К вечеру второго дня, когда солнце, бледное и холодное, скатилось за край земли, окрасив снега в кроваво-багровые тона, ландшафт начал меняться. Равнина пошла на подъем, снег стал глубже, рыхлее, ноги проваливались по колено, отнимая последние силы, а ветер – злее, яростнее. Он выл теперь с новой силой, срывая с вершин сопок целые облака снежной пыли и швыряя их в лицо путнику, пытаясь сбить с ног, заставить сдаться. Айан уже почти не видел дороги, его веки примерзали к ресницам, мир расплывался в слепящем белом мареве. Он полагался на внутреннее чутье, на тот охотничий инстинкт, что всегда, как верный пес, вел его к дому сквозь любую пургу. Только теперь домом была не яранга с теплым очагом, а хижина изгнанной шаманки, последнее прибежище для таких же, как он – отверженных.

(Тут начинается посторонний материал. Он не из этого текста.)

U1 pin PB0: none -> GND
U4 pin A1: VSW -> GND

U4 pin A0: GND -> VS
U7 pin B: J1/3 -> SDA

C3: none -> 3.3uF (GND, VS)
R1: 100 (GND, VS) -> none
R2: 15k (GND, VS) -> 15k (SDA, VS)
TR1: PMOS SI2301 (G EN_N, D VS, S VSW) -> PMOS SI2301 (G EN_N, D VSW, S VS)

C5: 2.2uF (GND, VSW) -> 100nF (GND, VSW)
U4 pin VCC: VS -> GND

И вот, когда силы уже были на исходе, а холод начал пробивать даже его закаленную, двойную малицу, пробираясь к телу тонкими, цепкими щупальцами, он увидел это. В разрыве между двумя поросшими карликовым, стелющимся кедром холмами стояла одинокая, почерневшая от времени и непогод лиственница. Ее ствол был скрючен и изогнут многолетней борьбой с ветрами, а на самой верхушке, словно знамя, развевался пучок выцветших, истрёпанных ленточек-чалама. Белые, синие, красные – цвета молока, неба и крови, символы чистоты, духовности и жизненной силы. Знак. Остановись. Место силы. Граница между миром людей и чем-то иным.

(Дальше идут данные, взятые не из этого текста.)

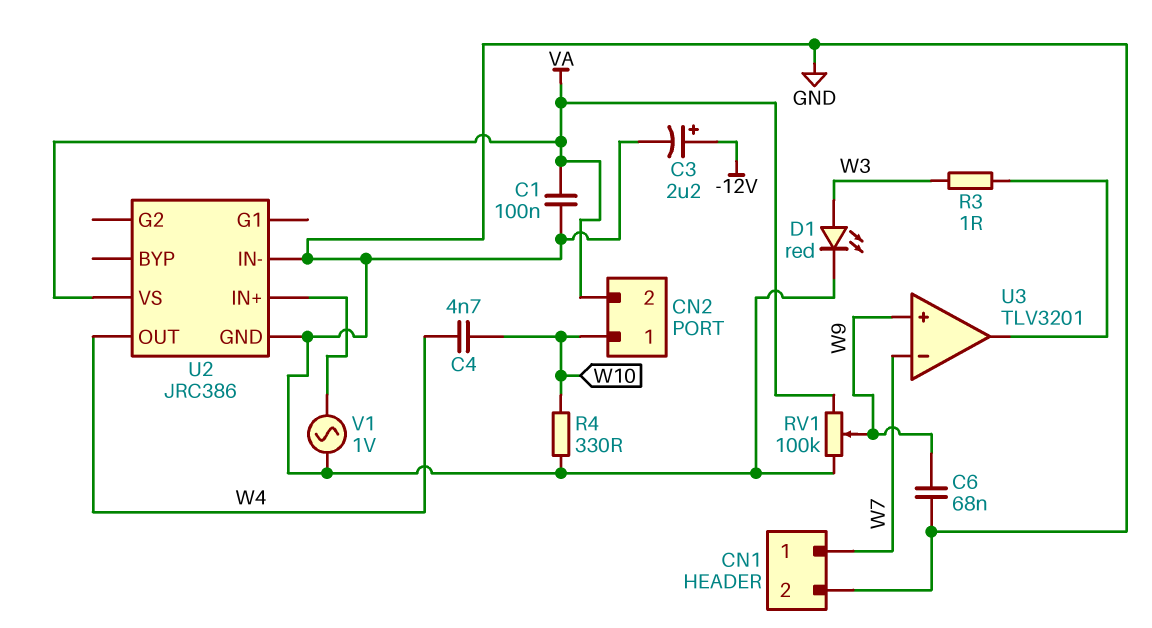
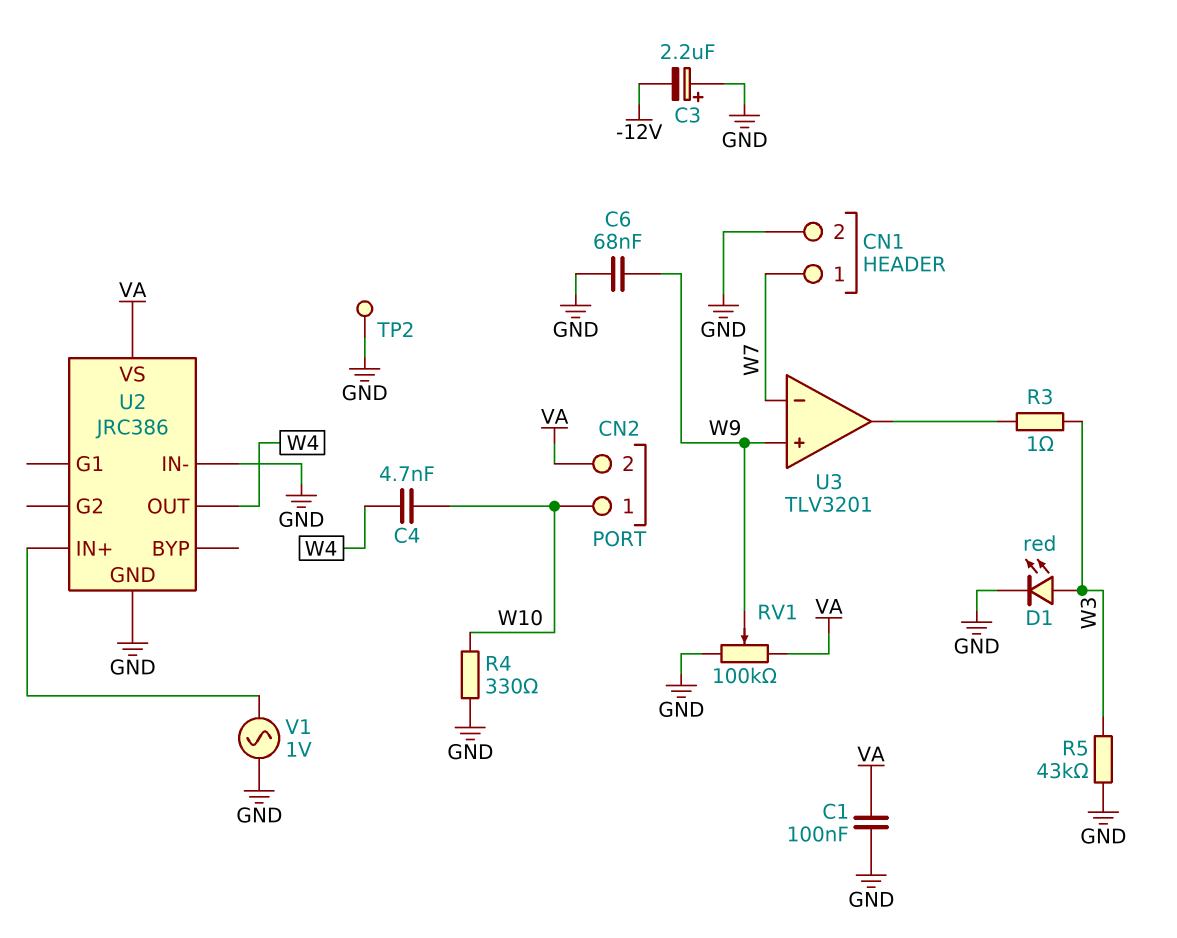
C3: 2.2uF (plus -12V, minus GND) -> 2.2uF (plus GND, minus -12V)
R5: none -> 43k (GND, W3)
TP2: none -> test point (GND)

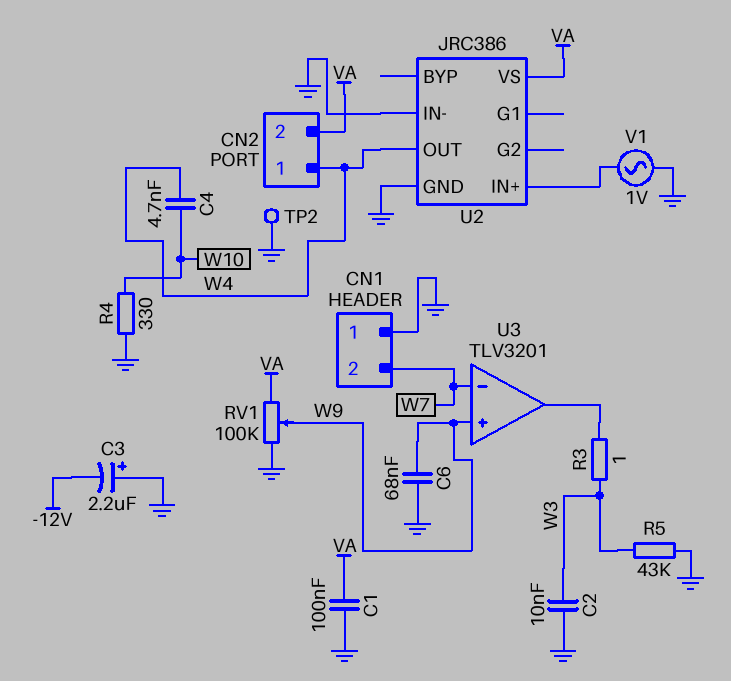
C2: none -> 10nF (GND, W3)
CN1 pin 1: W7 -> GND
CN1 pin 2: GND -> W7
CN2 pin 1: W10 -> W4
D1: LED red (A W3, K GND) -> none

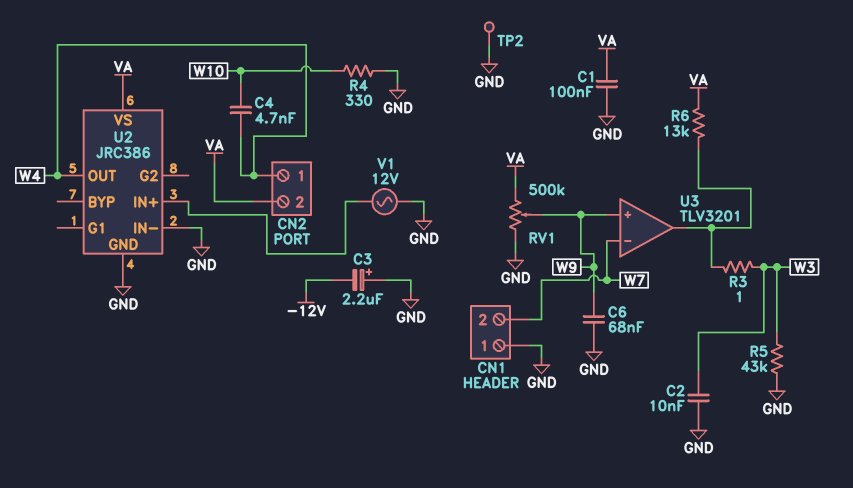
R6: none -> 13k (U3/out, VA)
RV1: 100k (GND, VA, wiper W9) -> 500k (GND, VA, wiper W9)
V1: AC 1V (GND, U2/IN+) -> AC 12V (GND, U2/IN+)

Айан свернул в проход между холмами, чувствуя, как ветер стихает, словно упираясь в невидимую стену. Тропа, узкая и едва заметная, утоптанная чьими-то редкими ступнями, вела в небольшую, укрытую от всех ветров долину, зажатую между каменными выступами. И здесь, под самой скалой, почти сливаясь с ней, он увидел жилище.

Это был не чум, не временное пристанище кочевников. Это было нечто более древнее и основательное – низкий, приземистый бревенчатый сруб, вросший в склон сопки так, что казалось, будто сама гора родила это убежище, вытолкнула его из своих недр. Крыша была покрыта толстым, промерзшим слоем дерна, из которого торчали сухие, седые стебли трав, похожие на всклокоченные волосы великана. Трубы не было, лишь слабая струйка дыма, почти невидимая на фоне серого, низкого неба, сочилась из-под самого конька крыши, растворяясь в морозном воздухе. Возле входа, на длинном, воткнутом в землю шесте, висели связки костей, перьев и сушеных, скрюченных кореньев. Они тихо позванивали на ветру, издавая мелодичный, но настораживающий, похоронный перезвон, будто оплакивая что-то безвозвратно утерянное.

Воздух здесь был иным. Тихим. Стоячим. Давящим, как перед грозой. Даже ветер, бушевавший снаружи, не решался заходить в эту долину, ограничиваясь лишь глухим, отдаленным гулом над головой, словно за стеной. Пахло дымом, не едким, как в чуме, а густым, смолистым, старой древесиной, тысячелетней пылью и чем-то еще – терпким, горьковатым, похожим на запах полыни, сушеных грибов и высушенных слез.

Айан остановился в нескольких шагах от низкой, приземистой двери, сдобленной потрескавшейся, выцветшей оленьей шкурой вместо полога. Что он делал здесь? Что мог сказать этой старухе, которую не видел с детства, лишь смутно помня ее высохшую, темную фигуру на окраине стойбища, прежде чем ее изгнали за «неправильные» камлания? Что он пришел за помощью? Но он не верил в ее помощь, в эти шепотки и травы. Он верил только в сталь своего ножа и крепость собственных рук. А они его предали. Они не смогли защитить его ни от изгнания, ни от потери, что жгла его изнутри.